ALC mdl3 dtap

Automatization of decisions using ICT.

Changing an organizaton can have big impact, even change the core business during transitions.

At the end of the day, there is no obligation to things as they always have been done. Switching back to small research is an option.

🔰 Most logical back reference.

Reference	Topic	Squad
Intro	Automatization of decisions using ICT.	01.01
V3onV2	Building on the ALC-v2 into an ALC-v3 proces.	02.01
alcv3_1	ALC-v3, 1 data provide.	03.01
alcv3_2-3	ALC-v3, 2 - 3 ABT & model.	04.01
alcv3_4-5	ALC-v3, 4 - 5 Delivery & model information.	05.01
What next	Step by step, Travelling the unexplored.	06.00
	Following steps	06.02

Combined pages as single topic.

👓 deep dive layers , VMAP
👓 Multiple Dimensions by layers
👓 ALC type2 Business Apllications - 3GL
🚧 ALC type3 Low code Analytics, Business
🕶 ALC type3 Security Access (Meta)

Progress Conversion

2019 week:17
1. This is an fresh page set up by experiences recent years (2015-2018).

Building on the ALC-v2 into an ALC-v3 proces.

The business process life cycle has three moments where release are implemented:
🕒 IT ⚙ input -Data prepare (DS) releasing to DS 🎭
🕕 DS 🎭 proces - releasing: abt,models to IT approved by BU ⚙ (⚖)
🕘 IT ⚙ Score- deliver (BU) operational to BU informing DS ⚖ 📚 🎭

The moving circle with four stages.

The difference between ALC-v2 and ALC-v3 is going from a single code line to maintain and release into multiple ones. All promotion lines and release lines: applicable to release management according the ALC type2 3gl software development lifecycle. Just doing the same thing more often.

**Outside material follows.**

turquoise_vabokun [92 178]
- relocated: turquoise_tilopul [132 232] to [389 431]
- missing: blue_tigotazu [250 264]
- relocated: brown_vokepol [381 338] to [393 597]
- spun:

The several release lines of artifacts. Each of them having all the life cycle challenges.

Promotion lines bij dashed vertical green:

input data. Getting the information transform into a processable format
abt (analytic base table). Transform the processable format into one usuable for analytics tools
score model. The model is the business logic, code for business

Release lines to add for:

report score. Generation of results
delivery score. Delivery of results
* validations. Don´t let wrong results go out to others.
* monitoring. Don´t get behindered by wrong behavior of machines.

ALC-v3, 1 data provide.

Not quite classical data preparation (ETL/ELT). The data doesn't need to be in a 3nf star diagram (one fact). ER-star,allowing not relevant data in dimensions is sufficiënt.

retrieve & verify

Involved proces steps are:
-00- ⚙ Input data from the dwh can be mass data.
Attention: performance issues while processing them.
-10- ⚙ Input data from direct resources (streaming lambda) should be able to process fast enough not using too much resources.
The performance to be aligned with mass data processing.
-80- ⚙ Validation of the input data (ER relations star):

logical number of changes within expectations
Differences with original source systems.

Notes:

The numbering -80- is not a logical ordered on this place.
It is the logical order of the validations on results deliveries.
Having an update process on changed facts implemented:
a working list of the changed facts is additional input for the ABT-Sscoring.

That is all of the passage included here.